Safety of Homebirth

This is not meant to be a debate about home birth safety.  I just want to consider things from a slightly different point of view.  Perhaps it is not the fact that you are birthing at home that is inherently safe, but rather the fact that you are low risk enough to qualify for home birth that makes it safer.

Consider, home birth advocate are eager to  point out that they have a low rate of interventions, particularly oxytocin, epidurals and c-sections.  However, they have never had an appropriate study to rule out confounders.  In my center, if you are a healthy multiparous lady and you present in active labour, you will have less than a 5% chance of ending up with a c-section.  For first time moms meeting the same conditions, only about 10% will delivery via c-section.  This of course is not what home birth advocates are portraying.  They suggest that 1 in 3 women will delivery by c-section, suggesting that just walking into a hospital will increase your risk.  They fail to consider the multitude of other reasons why women have c-sections – breech, elective repeat, placenta complications, etc.  They also fail to consider that when we induce primips, we accept an increase risk for intervention because we have concern that leaving the pregnancy could also be associated with increased risks, and therefore acknowledge a trade off.  In my region, going post-dates with disqualify you for a home birth.  Funny thing is, going post-date will also increase the rate of c-section, whether or not you undergo an induction of labour.  Therefore it is the pregnancy complication that is increasing the risk for intervention, not the location of birth, because these women no longer qualify for home birth in the strictest sense. 

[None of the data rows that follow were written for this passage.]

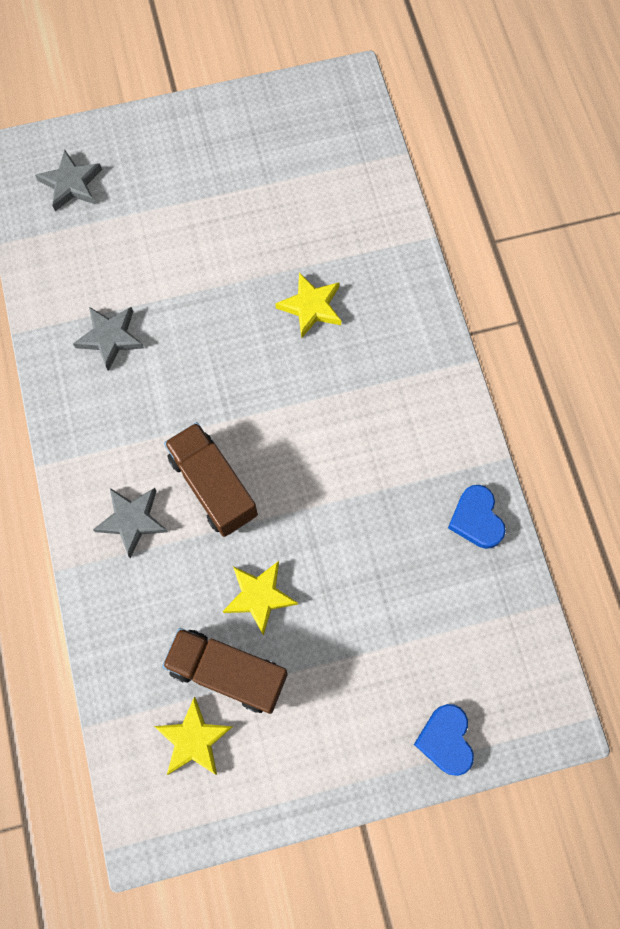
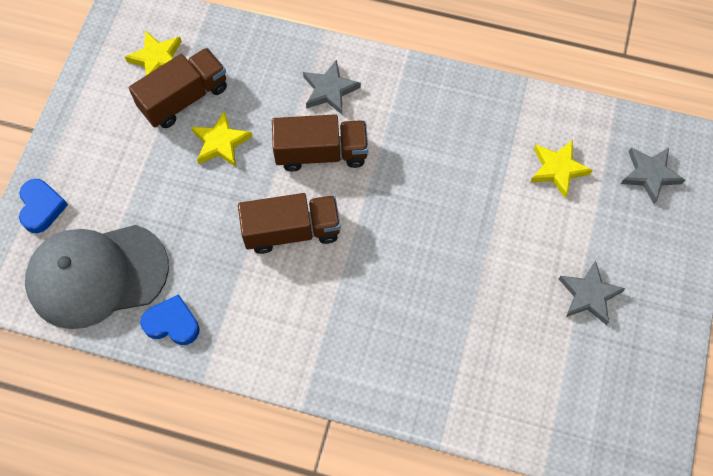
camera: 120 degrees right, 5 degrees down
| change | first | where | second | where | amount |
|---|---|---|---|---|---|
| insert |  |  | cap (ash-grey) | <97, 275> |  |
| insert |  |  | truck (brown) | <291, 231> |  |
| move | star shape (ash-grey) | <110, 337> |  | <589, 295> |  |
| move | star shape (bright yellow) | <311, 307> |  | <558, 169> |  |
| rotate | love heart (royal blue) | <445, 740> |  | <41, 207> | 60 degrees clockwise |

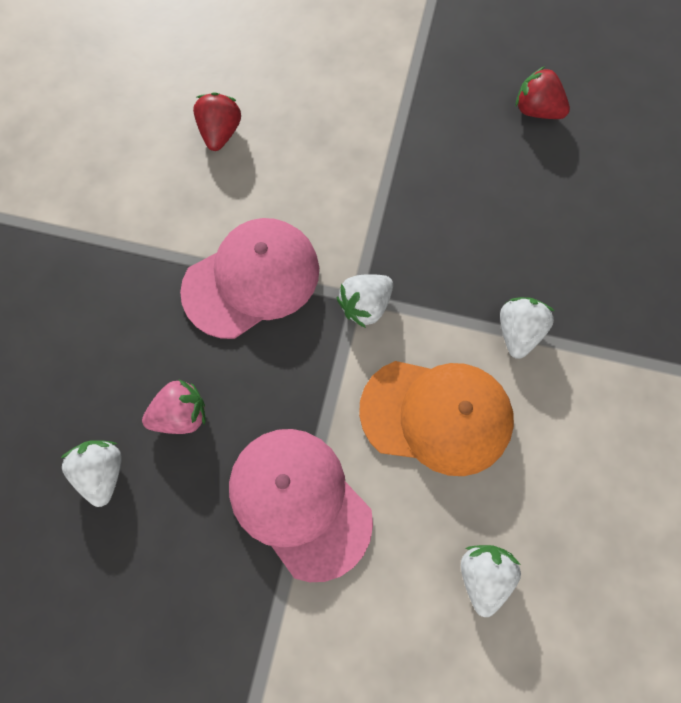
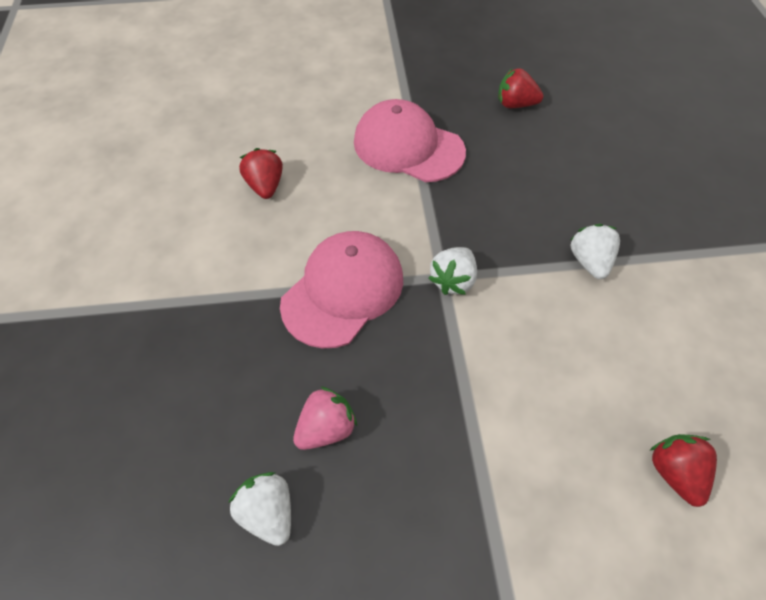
camera: 20 degrees left, 15 degrees down
| change | first | where | second | where | amount |
|---|---|---|---|---|---|
| delete | cap (bright orange) | <436, 415> |  |  |  |
| move | cap (rosy) | <299, 502> |  | <408, 147> |  |
| recolor | toy strawberry (snow-white) | <483, 575> | toy strawberry (scarlet) | <674, 473> |  |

Home birth advocates also are proud to report low rates of epidurals.  This is a bit of a dumb thing to be proud of.  Who cares what an individual women wants.  Some women may feel a sense of power and control by labouring without medications, other women will feel the exactly the same by getting pain relief.  There is no inherent benefit of avoiding pain relief in pregnancy.  However, home birth advocates also fail to consider that obstructive labour can some time be improved by giving an epidural.  If mom is exhausted, in pain with all the associated catecholines, this can actually impair labour.  When you are in pain, you may naturally tighten your pelvic floor muscles as a response, therefore making labour have to work even harder to descend the fetal head.  I my experience, truly obstructive labour patterns, without cervical dilation or fetal descend may in fact be more painful.  Perhaps the women lucky enough to deliver naturally have highly progressive quick labours – they don’t have to deal with malpresentation, maternal exhaustion and frustruation.  The epidural is viewed as a negative, but for many women it is the exact opposite.  However, it must be portrayed in a negative like by home birth advocates because it is not available at home.

Finally, they promote the low use of oxytocin.  However, they fail to emphasis that women delivering at home are only women who have gone into labour spontaneously (hopefully . . . in this region they are).  That already represents a subset of all pregnant women, because it excludes comparison to any woman who has a medical or social indication for an induction of labour.

Its easier to claim they have fewer interventions and promote that it is the home birth setting and care provider that makes these differences.  However, I would argue that it is being low enough risk for a home birth that leads to the reduces need for intervention.  Home birth can be safe, but it is not the same as a hospital birth.  If you take the truly lowest risk women, the rate of severe complications with be low and may appear acceptable.  However, the rare complications occur at rates of 1 in 1000 – 1 in 10,000.  If you are unlucky enough to be one of those women, home birth won’t be safe for you or your baby.  Too bad we don’t have a crystal ball to predict who will remain low risk though delivery into the neonatal and postpartum periods.  Until, I like to have a good back up plan, and that can be done better at the hospital.  Beside, the hospital is the back up plan for home birth complications.